SE PLAINDRE, ALGÉRIE (André CORTEN) extrait 5

Un jour, face à ce mal-être, la guerre a éclaté. Des massacres ténébreux ont aspiré la population dans une spirale démentielle, sur fond de manipulation de services secrets et de retour d'Afghanistan. Au moins toute la décennie 1990. En 1975, ce mal-être était déjà là, mais il ne portait pas encore de nom. Objet de plaintes et de lamentations, il avait cependant un débouché. La société était corps caporalisé ; chacun de ses membres avait droit à une demande. L'ancien combattant (le moud­jahid) pouvait se plaindre et demander ; le travailleur rural, certes déraciné mais attaché à la ferme « autogérée », avait en principe voix au chapitre ; l'étudiant avait son déversoir d'idéal dans l'encadrement de la révolution agraire ; le travailleur d'usine revendiquait à travers son syndicat. Jusqu'aux femmes, à qui était donné un espace de parole pourvu qu'elles s'expriment comme mémoire de la terre et du sang. Le manque du citadin comme le dénuement du travailleur rural, le suprême horloger les assemblait dans un rouage du parti, de la wilaya*, de l'État, de la charte**, de la Constitution***, des syndicats, des organisations de masse. Avant même que ce mal-être ne soit identifié, il était formulé par un responsable du parti ou de l'État. Les Algériens n'avaient pas eu le temps de donner à ce manque un nom. Un nouvel État s'était constitué, il distribuait de l'emploi sous-payé et souvent peu productif, mais il en distribuait beaucoup, il mettait dans la bouche de chacun une demande toute faite.
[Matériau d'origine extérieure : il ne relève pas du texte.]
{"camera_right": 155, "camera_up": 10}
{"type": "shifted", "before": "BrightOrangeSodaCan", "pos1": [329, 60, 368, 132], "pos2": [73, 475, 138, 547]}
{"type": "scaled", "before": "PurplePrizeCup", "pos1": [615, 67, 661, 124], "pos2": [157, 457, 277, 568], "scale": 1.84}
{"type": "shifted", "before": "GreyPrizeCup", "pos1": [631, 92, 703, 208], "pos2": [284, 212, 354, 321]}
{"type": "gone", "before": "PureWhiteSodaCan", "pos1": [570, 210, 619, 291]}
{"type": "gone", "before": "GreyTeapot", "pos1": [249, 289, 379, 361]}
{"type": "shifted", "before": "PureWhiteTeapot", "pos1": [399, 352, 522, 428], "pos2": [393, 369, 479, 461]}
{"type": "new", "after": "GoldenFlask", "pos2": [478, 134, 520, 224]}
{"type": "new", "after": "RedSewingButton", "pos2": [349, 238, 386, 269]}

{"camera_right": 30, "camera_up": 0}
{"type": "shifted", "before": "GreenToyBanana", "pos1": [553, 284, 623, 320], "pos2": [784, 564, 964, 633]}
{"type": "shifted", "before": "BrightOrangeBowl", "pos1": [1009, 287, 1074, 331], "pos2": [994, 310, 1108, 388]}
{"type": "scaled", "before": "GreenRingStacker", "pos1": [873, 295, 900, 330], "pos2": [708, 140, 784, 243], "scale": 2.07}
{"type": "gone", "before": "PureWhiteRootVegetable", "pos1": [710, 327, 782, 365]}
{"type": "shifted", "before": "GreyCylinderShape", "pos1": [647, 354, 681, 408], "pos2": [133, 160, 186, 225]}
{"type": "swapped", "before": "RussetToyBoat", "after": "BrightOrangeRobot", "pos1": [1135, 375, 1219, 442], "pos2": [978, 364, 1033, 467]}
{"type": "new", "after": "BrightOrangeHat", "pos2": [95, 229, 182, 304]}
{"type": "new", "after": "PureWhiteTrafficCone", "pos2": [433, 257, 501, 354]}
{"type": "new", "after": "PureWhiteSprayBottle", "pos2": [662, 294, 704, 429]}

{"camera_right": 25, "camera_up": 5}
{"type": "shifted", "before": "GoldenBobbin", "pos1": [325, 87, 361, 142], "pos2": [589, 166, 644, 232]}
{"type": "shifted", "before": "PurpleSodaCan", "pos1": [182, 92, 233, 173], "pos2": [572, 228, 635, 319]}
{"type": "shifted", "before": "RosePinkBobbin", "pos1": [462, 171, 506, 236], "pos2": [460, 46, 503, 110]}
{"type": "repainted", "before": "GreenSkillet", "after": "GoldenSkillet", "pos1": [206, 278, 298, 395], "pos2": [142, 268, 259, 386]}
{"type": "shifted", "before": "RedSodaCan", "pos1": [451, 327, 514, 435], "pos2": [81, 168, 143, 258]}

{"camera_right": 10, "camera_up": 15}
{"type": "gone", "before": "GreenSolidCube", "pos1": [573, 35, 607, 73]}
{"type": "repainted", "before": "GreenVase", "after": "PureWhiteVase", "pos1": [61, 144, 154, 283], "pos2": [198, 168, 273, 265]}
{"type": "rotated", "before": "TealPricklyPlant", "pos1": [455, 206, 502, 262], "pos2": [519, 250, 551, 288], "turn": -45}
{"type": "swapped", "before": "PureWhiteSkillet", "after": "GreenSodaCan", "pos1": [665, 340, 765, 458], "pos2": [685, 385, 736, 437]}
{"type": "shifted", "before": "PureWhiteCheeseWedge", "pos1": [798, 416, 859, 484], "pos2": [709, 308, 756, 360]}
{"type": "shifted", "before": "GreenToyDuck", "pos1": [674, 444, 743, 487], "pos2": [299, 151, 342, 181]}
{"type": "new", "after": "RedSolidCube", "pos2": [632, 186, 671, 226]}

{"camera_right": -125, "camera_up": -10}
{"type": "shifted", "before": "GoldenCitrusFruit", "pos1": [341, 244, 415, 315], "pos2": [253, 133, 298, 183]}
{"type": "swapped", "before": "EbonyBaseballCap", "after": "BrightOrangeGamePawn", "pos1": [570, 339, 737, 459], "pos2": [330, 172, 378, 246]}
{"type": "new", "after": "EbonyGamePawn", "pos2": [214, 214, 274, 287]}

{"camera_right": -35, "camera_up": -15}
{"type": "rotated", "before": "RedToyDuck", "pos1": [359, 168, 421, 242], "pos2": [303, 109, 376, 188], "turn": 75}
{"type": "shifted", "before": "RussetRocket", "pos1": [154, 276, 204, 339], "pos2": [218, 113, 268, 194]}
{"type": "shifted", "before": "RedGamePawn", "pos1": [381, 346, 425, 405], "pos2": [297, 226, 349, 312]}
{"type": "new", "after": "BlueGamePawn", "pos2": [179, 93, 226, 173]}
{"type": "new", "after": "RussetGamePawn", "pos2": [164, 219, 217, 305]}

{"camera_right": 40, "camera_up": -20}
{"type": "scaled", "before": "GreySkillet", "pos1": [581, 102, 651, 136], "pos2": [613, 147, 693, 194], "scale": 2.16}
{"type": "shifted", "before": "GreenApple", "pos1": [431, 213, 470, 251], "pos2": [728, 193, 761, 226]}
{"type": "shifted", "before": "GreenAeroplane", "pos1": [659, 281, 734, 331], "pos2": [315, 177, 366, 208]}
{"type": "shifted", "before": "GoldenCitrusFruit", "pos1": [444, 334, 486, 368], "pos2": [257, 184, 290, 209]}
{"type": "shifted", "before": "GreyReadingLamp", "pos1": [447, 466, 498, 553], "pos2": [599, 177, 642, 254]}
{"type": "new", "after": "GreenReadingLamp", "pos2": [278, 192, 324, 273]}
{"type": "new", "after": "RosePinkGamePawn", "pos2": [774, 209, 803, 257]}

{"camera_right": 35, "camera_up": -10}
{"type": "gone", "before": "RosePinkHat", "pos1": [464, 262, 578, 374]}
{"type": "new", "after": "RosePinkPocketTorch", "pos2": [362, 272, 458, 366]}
Pas plus qu'au père nourricier on ne reconnaît à l'État nourricier l'autorité de la loi. On s'attend néanmoins qu'il vous entretienne.

 

À l'époque, l'enseignant étranger se voyait refuser le droit de faire une quelconque recherche de terrain, il ne pouvait pas non plus consulter des statistiques de première main. Il assistait aux réunions de département, mais sans prendre part aux décisions. Il n'était pas rare qu'un agent de la sécurité militaire assiste à ses cours. Légère paranoïa. À vivre jour après jour, saison après saison — humidité des logements en novembre, neige mythique sur la montagne escarpée de l'Aïdour, matins de ramadan aux haleines rêches, aridité estivale et poussière de terre rouge —, on restait l'étranger. Chez l'autre, on ne sentait pas non plus d'apaisement poindre. Au contraire, montait lentement, mais avec âpreté, le mouvement islamiste. Celui-ci aura finalement raison de l'enseignement des sciences sociales en français (et des enseignants francophones, qui partiront) après la mort de Boumediene en 1978. Ainsi l'observation participante se fait, mais elle se fait dans une constante étrangeté. À la réflexion, celle-ci traduit ce rapport d'exil chez soi qu'on remarque auprès des étudiants, auprès des collègues algériens, auprès des commerçants qu'on côtoie... Et de quelques connaissances faites au hasard, malgré la ségrégation imposée. À force de vivre avec eux. Cinq années.

 

 

*. Division administrative de l'Algérie (NdE).

 

**. Le président Houari Boumediene et le Front de libération nationale (FLN, parti unique) suscitent, dans les organes officiels, un grand débat autour d'une charte nationale, adoptée finalement par référendum le 27 juin 1976.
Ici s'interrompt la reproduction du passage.